Tumour necrosis factor inhibitors and serious infections in reproductive-age women and their offspring: a narrative review.

Abstract

Tumour necrosis factor inhibitors (TNFi) are commonly used to treat patients with chronic inflammatory diseases, and function by inhibiting the pro-inflammatory cytokine tumour necrosis factor-α (TNF-α). Although beneficial in reducing disease activity, they are associated with an increased risk of serious infections. Data on the risk of serious infections associated with TNFi use during the reproductive years, particularly in pregnancy, are limited. For pregnant women, there is an additional risk of immunosuppression in the offspring as TNFi can be actively transported across the placenta, which increases in the second and third trimesters. Several studies have explored the risk of serious infections with TNFi exposure in non-pregnant and pregnant patients and offspring exposed in utero, indicating an increased risk in non-pregnant patients and a potentially increased risk in pregnant patients. The studies on TNFi-exposed offspring showed conflicting results between in utero TNFi exposure and serious infections during the offspring's first year. Further research is needed to understand differential risks based on TNFi subtypes.
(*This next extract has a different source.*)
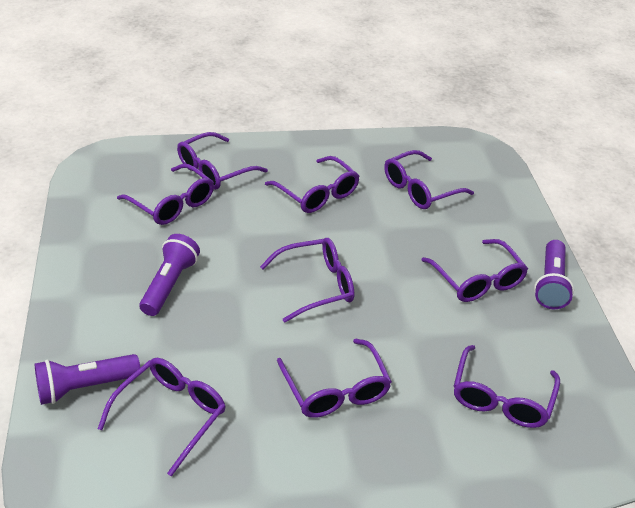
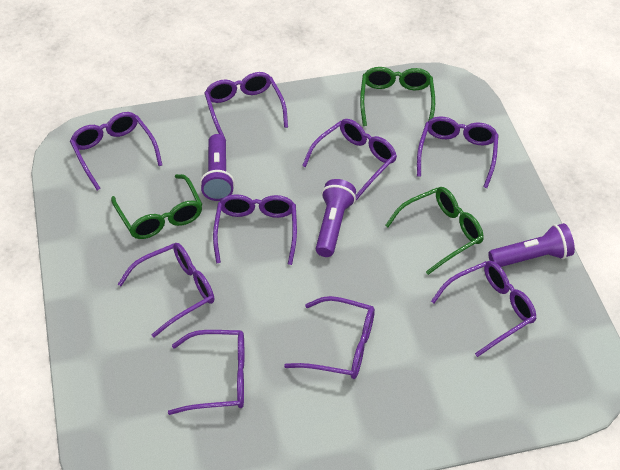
green glasses: 0 -> 3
Guidelines conditionally recommend the rotavirus vaccine before 6 months of age for offspring exposed to TNFi in utero, but more data are needed to support these recommendations because of limited evidence. This narrative review provides an overview of the risk in non-pregnant patients and summarizes evidence on how pregnancy can increase vulnerability to certain infections and how TNFi may influence this susceptibility. This review focuses on the evidence regarding the risk of serious infections in pregnant patients exposed to TNFi and the risk of infections in their offspring.